We know that in Nigeria, there is really only one profession. Medicine. If you are not a Medical Doctor you are inferior. The only other question is how much more inferior than a doctor do you want to be. Slightly inferior =Engineer; or You are not in the same species inferior = Music. So for the uninitiated let me explain how career choice works. Secondary school is separated into Junior and senior secondary, in junior secondary school you all do the same subjects. At the start of senior secondary, that is the last three years of school, that’s when you decide whether you’re going to do a combination of science subjects that will make you a doctor or engineer or a combination destined for something less worthy. You do an exam at the end of junior secondary school, if you pass you are put in the science class, and if you barely pass you are put in the arts class and if you do just okay you are put in the middle (commercial). Everyone (and their parents) wants to get into the science classes. So we start out from this stage by ensuring that only the smartest people are scientists. How does this make sense? We do not even think about what people are best suited to study? The university admissions system further makes a mockery of the whole thing. I have made a short list of areas in which we need the best and brightest, but which we seem to think do not require mental exertion.

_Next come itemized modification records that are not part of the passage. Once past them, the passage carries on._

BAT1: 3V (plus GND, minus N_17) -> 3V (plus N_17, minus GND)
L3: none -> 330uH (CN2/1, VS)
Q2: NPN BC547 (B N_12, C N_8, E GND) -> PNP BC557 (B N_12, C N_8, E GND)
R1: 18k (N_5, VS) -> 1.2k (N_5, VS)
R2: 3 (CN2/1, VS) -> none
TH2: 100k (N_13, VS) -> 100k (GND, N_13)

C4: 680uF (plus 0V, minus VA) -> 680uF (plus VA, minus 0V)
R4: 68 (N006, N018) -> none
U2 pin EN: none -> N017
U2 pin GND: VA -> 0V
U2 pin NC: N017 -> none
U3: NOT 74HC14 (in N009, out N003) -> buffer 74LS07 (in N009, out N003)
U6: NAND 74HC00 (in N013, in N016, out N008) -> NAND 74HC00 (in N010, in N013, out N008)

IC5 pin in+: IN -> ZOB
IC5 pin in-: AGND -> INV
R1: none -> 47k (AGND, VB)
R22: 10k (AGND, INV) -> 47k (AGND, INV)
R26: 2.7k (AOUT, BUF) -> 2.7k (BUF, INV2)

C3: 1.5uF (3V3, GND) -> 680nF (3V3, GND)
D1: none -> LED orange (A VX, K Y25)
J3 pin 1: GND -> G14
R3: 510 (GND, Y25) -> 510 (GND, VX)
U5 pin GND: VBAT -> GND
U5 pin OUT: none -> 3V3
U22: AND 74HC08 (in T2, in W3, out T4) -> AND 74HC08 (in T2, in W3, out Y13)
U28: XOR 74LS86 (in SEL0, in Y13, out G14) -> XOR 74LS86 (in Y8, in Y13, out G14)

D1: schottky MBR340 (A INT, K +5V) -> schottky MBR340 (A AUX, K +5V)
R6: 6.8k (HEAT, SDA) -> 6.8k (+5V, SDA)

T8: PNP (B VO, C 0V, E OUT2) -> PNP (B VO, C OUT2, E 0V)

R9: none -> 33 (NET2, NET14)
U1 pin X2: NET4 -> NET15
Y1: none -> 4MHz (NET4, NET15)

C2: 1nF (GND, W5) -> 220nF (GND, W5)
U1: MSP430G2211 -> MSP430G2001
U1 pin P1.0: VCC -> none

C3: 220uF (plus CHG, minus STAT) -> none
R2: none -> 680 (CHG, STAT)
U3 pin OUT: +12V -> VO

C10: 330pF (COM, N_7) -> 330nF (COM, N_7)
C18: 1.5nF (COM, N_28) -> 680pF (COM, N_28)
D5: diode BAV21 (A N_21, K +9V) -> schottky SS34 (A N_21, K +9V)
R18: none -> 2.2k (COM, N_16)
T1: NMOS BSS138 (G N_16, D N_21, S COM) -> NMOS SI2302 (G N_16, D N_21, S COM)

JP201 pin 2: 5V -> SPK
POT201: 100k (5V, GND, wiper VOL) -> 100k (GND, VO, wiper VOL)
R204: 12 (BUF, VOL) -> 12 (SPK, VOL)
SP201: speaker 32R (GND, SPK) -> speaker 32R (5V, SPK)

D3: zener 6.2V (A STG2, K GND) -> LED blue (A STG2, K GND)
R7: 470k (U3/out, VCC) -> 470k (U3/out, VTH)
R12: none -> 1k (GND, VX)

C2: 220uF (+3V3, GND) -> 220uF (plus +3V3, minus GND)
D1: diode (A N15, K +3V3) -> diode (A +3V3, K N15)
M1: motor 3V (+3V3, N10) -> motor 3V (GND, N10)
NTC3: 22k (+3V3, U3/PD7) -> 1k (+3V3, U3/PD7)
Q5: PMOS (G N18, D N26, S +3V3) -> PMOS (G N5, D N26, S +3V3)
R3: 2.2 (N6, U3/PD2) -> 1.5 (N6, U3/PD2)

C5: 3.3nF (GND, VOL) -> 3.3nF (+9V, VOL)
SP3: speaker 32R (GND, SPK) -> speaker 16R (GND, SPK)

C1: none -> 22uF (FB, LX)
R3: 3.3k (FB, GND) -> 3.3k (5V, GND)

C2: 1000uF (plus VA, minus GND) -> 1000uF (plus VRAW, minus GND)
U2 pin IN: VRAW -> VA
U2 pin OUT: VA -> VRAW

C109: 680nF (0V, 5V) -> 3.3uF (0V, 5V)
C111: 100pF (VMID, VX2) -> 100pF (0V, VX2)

Economics: a social science concerned with the factors that determine the production, distribution, and consumption of goods and services. A country is basically a big company which must make a profit to survive. But no! We must have only doctors. Tell me how will these doctors work when the hospitals are poorly equipped?
History: the study of the past. I have written previously on how the failure to study history is an act of national self-destruction. How do we steer a ship of state if we do not know the ship’s history, where the ship has been and where it could possibly go? The state could crumble, but we must have only doctors o!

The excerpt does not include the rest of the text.